Rules control how specific differences are handled — for example, ignoring whitespace differences or rounding numeric values before comparison. Click **+ Add Rule** to apply a pre-configured rule.

## Step 9 — Configure semantic similarity (Shallow only)

For Shallow comparisons, you can enable semantic similarity to detect near-matches in text columns:

| Setting                 | Description                                                                  |
| ----------------------- | ---------------------------------------------------------------------------- |
| **Model**               | The text analysis model to use.                                              |
| **Pre-processing**      | Functions applied before comparison — lowercasing, punctuation removal, etc. |
| **Similarity function** | The algorithm used to score similarity (e.g. Levenshtein Distance).          |
| **Match threshold**     | A score between 0 and 1. Values above this are treated as matches.           |

## Step 10 — Advanced configuration (optional)
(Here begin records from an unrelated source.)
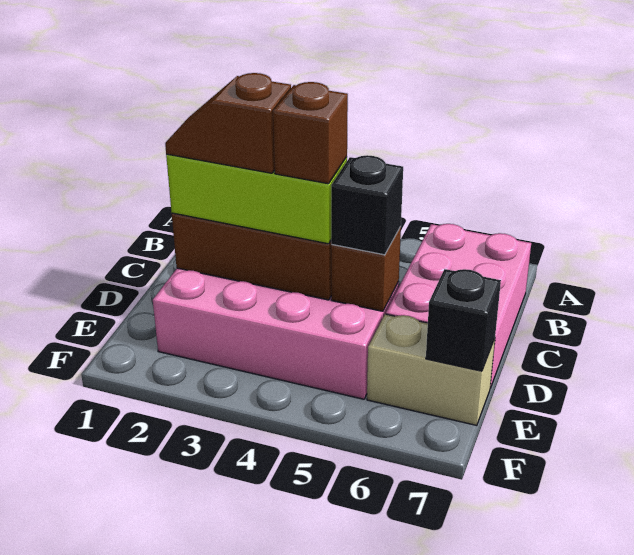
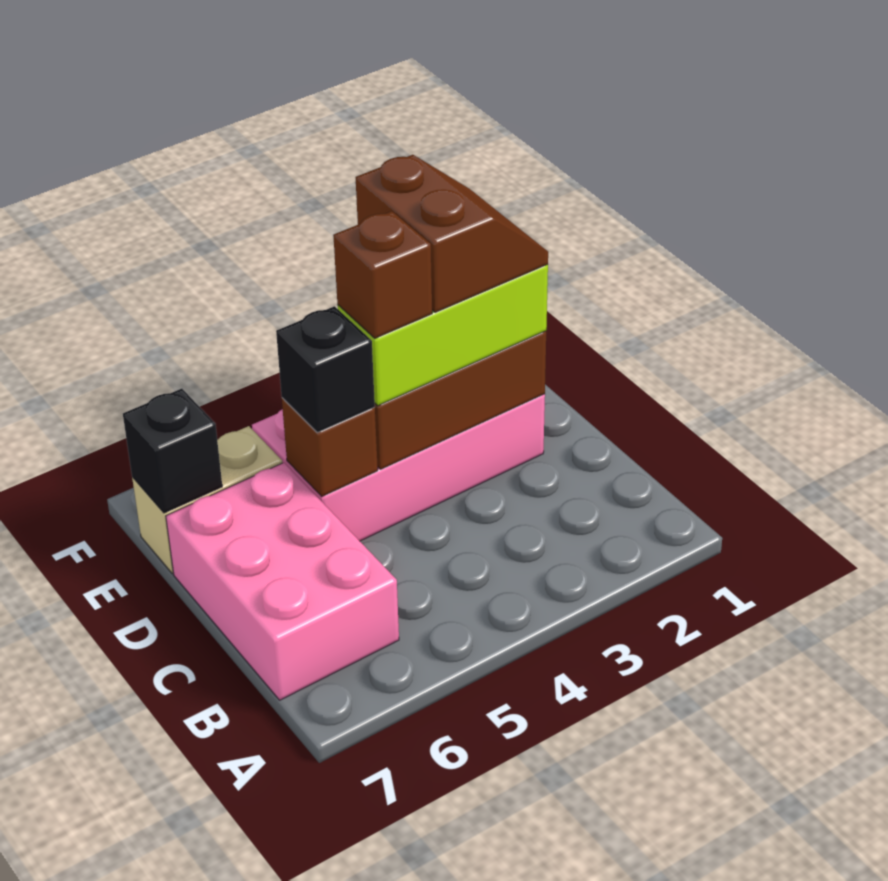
brown slope D2:D3 level 4 top 3 -> brown slope D2:E3 level 4 top 3

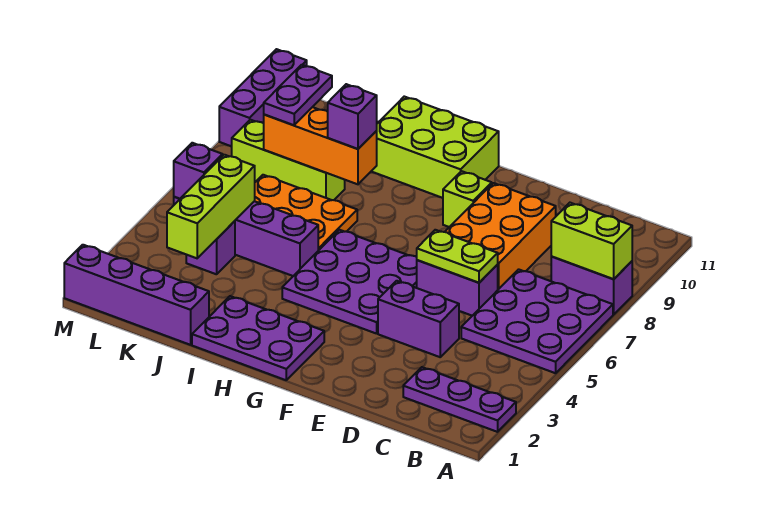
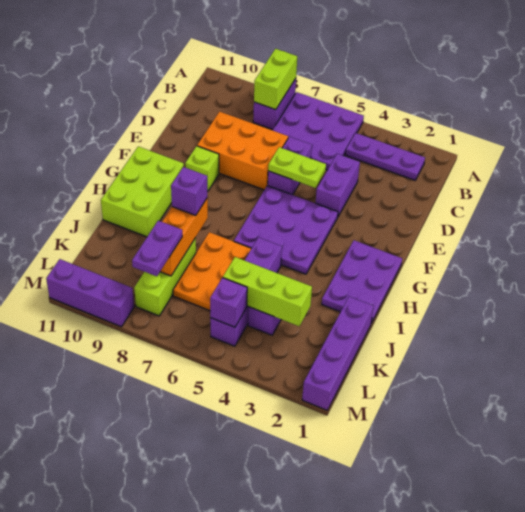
purple plate A2:C2 level 1 -> purple plate B2:B4 level 1
lime plate D6:E6 level 2 -> lime plate E5:E6 level 2
purple plate K8:K9 level 3 -> purple plate K8:L8 level 3

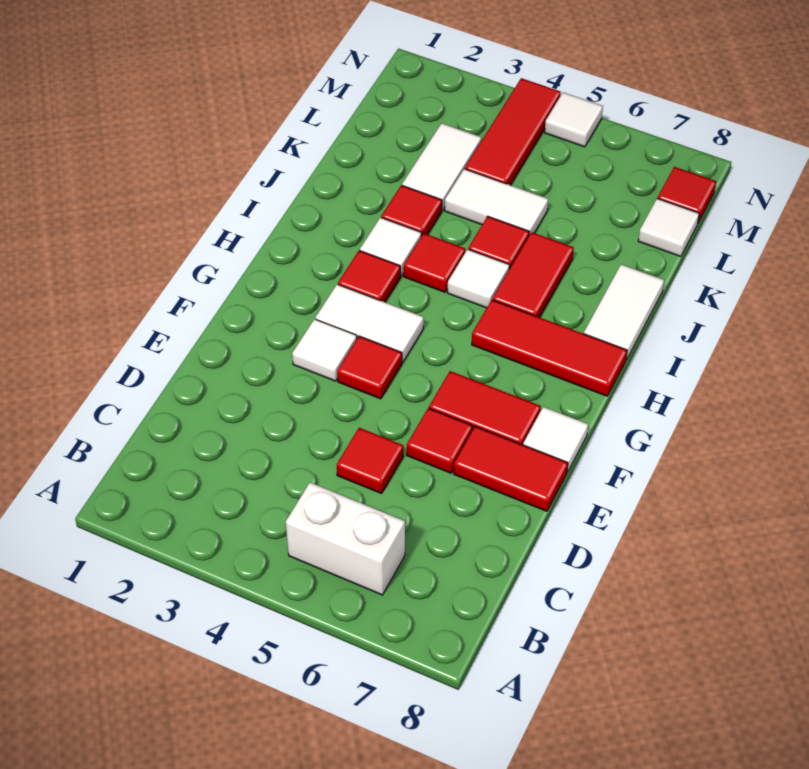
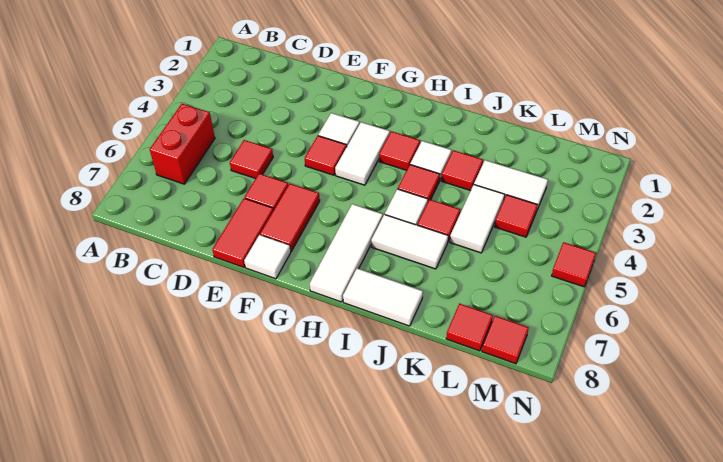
white brick B5:B6 level 1 -> red brick B5:B6 level 1
red tile H6:H8 level 1 -> white tile H6:H8 level 1
red tile I6:J6 level 1 -> white tile I6:J6 level 1
red tile L4:N4 level 1 -> red tile L4 level 1
white tile L8 level 1 -> red tile L8 level 1
white tile N5 level 1 -> red tile N5 level 1

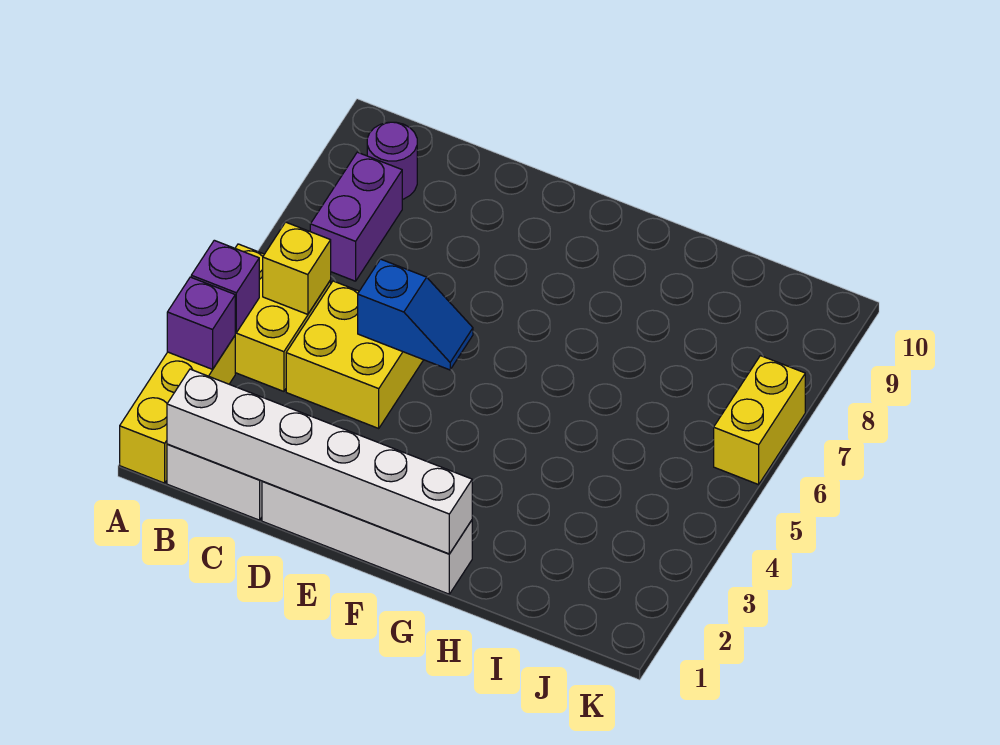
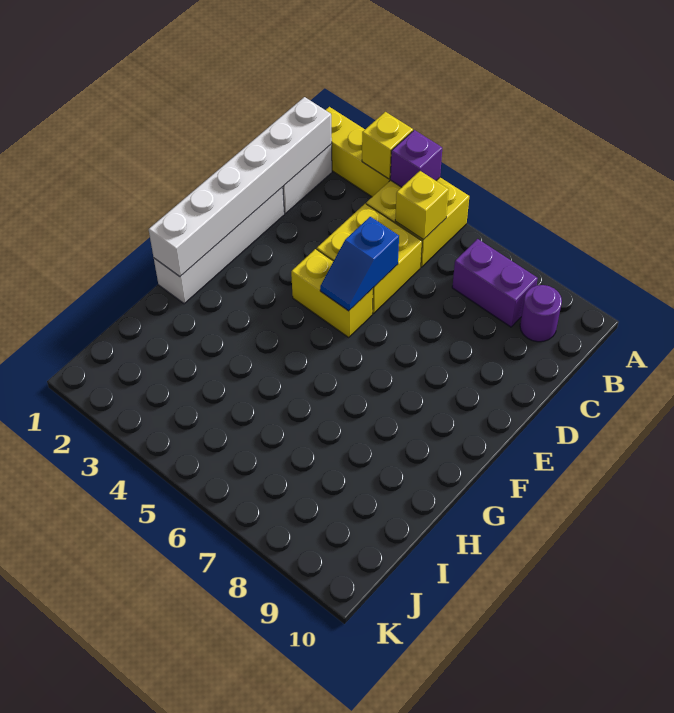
purple brick A3 level 2 -> yellow brick A3 level 2
yellow brick K6:K7 level 1 -> yellow brick E4:E5 level 1

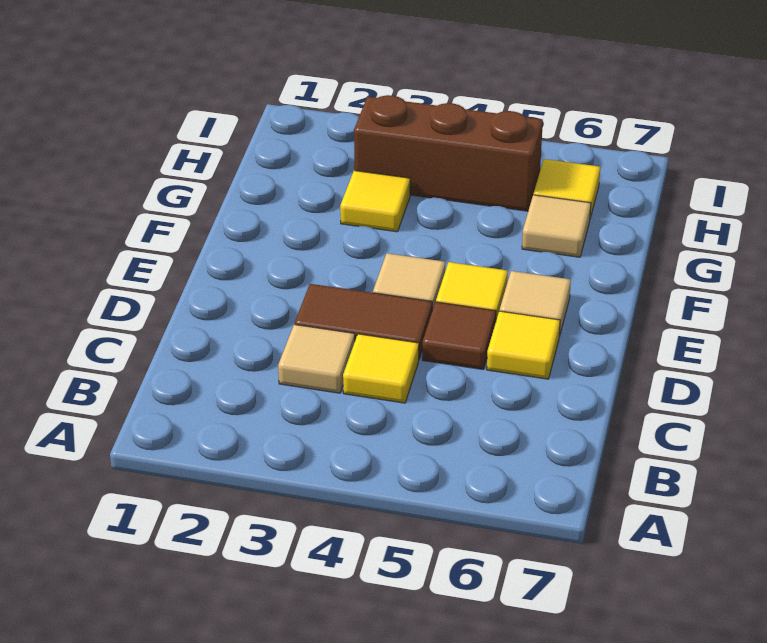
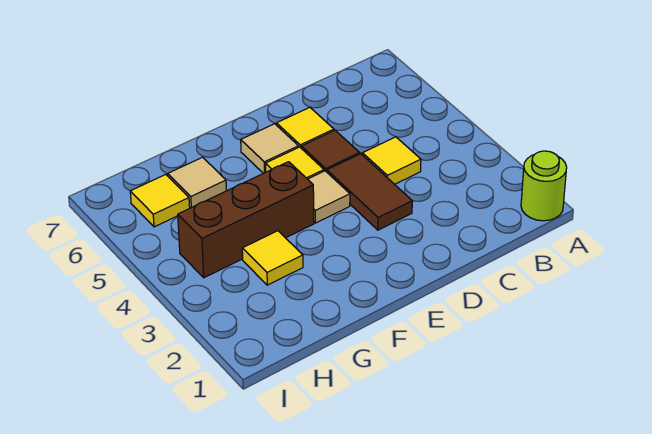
none -> lime round brick A1 level 1
tan tile C3 level 1 -> none
brown brick H3:H5 level 1 -> brown brick F4:H4 level 1

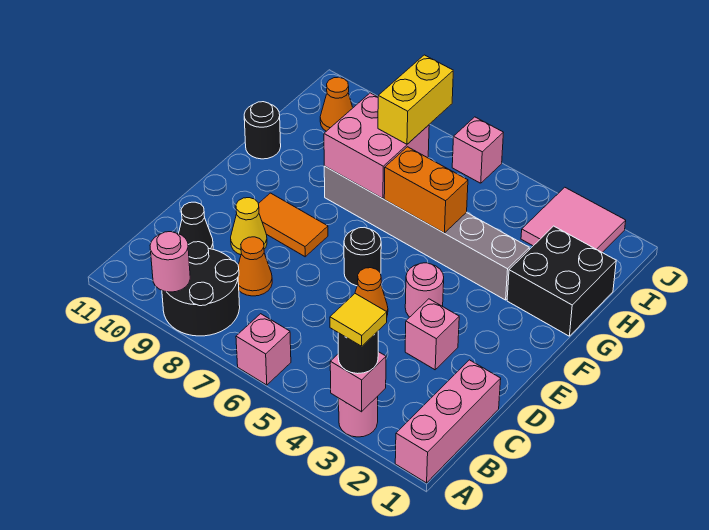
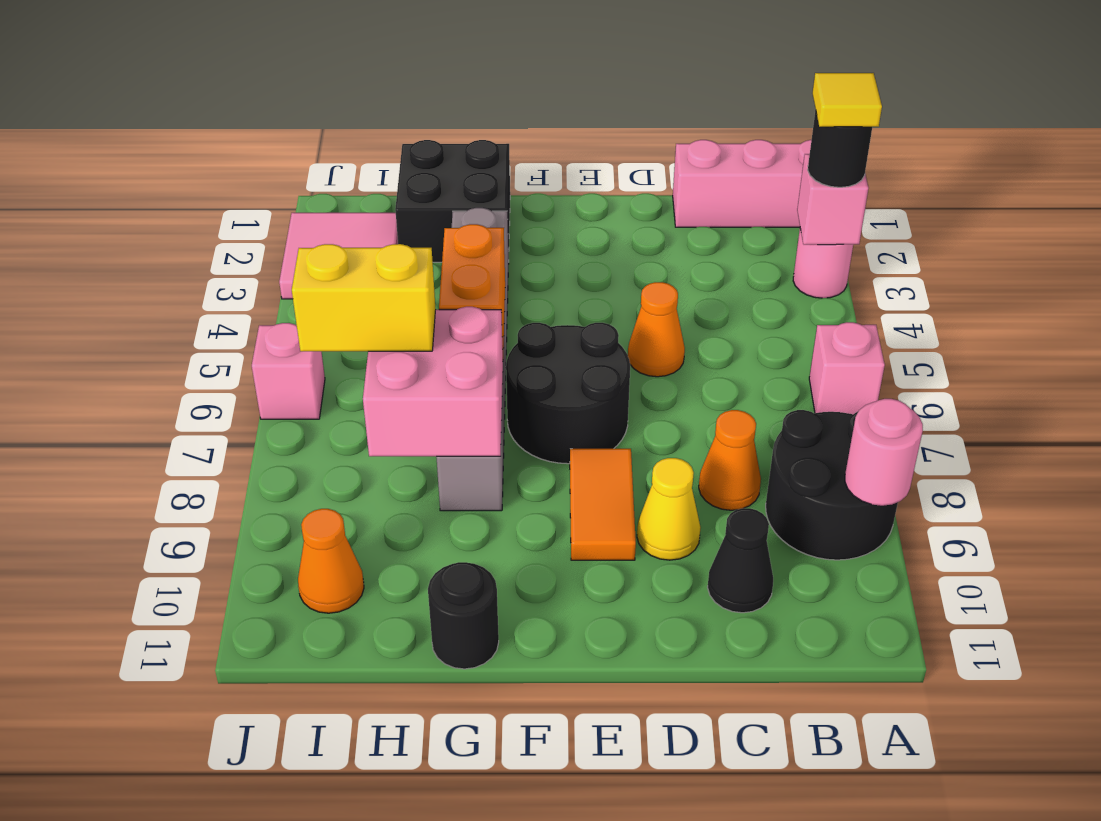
pink brick D3 level 1 -> none
pink round brick E4 level 1 -> none
black round brick E6 level 1 -> black round brick E6:F7 level 1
| Parameter                 | Description                                                                                 |
| ------------------------- | ------------------------------------------------------------------------------------------- |
| **Bisection Threshold**   | Minimum record count above which the dataset is split into smaller segments for processing. |
| **Bisection Factor**      | The division factor used when breaking down large datasets.                                 |
| **Max Threadpool Size**   | Maximum number of parallel threads used during comparison.                                  |
| **Egress Limit**          | Maximum number of differing rows before the comparison automatically stops.                 |
| **Per Column Diff Limit** | Maximum number of differences detected per column.                                          |
| **Timeout Limit**         | Maximum allowed duration in minutes for the comparison job.                                 |

## Step 11 — Submit

Click **Submit** to create and start the comparison. You can monitor progress in [Jobs](/reference/jobs).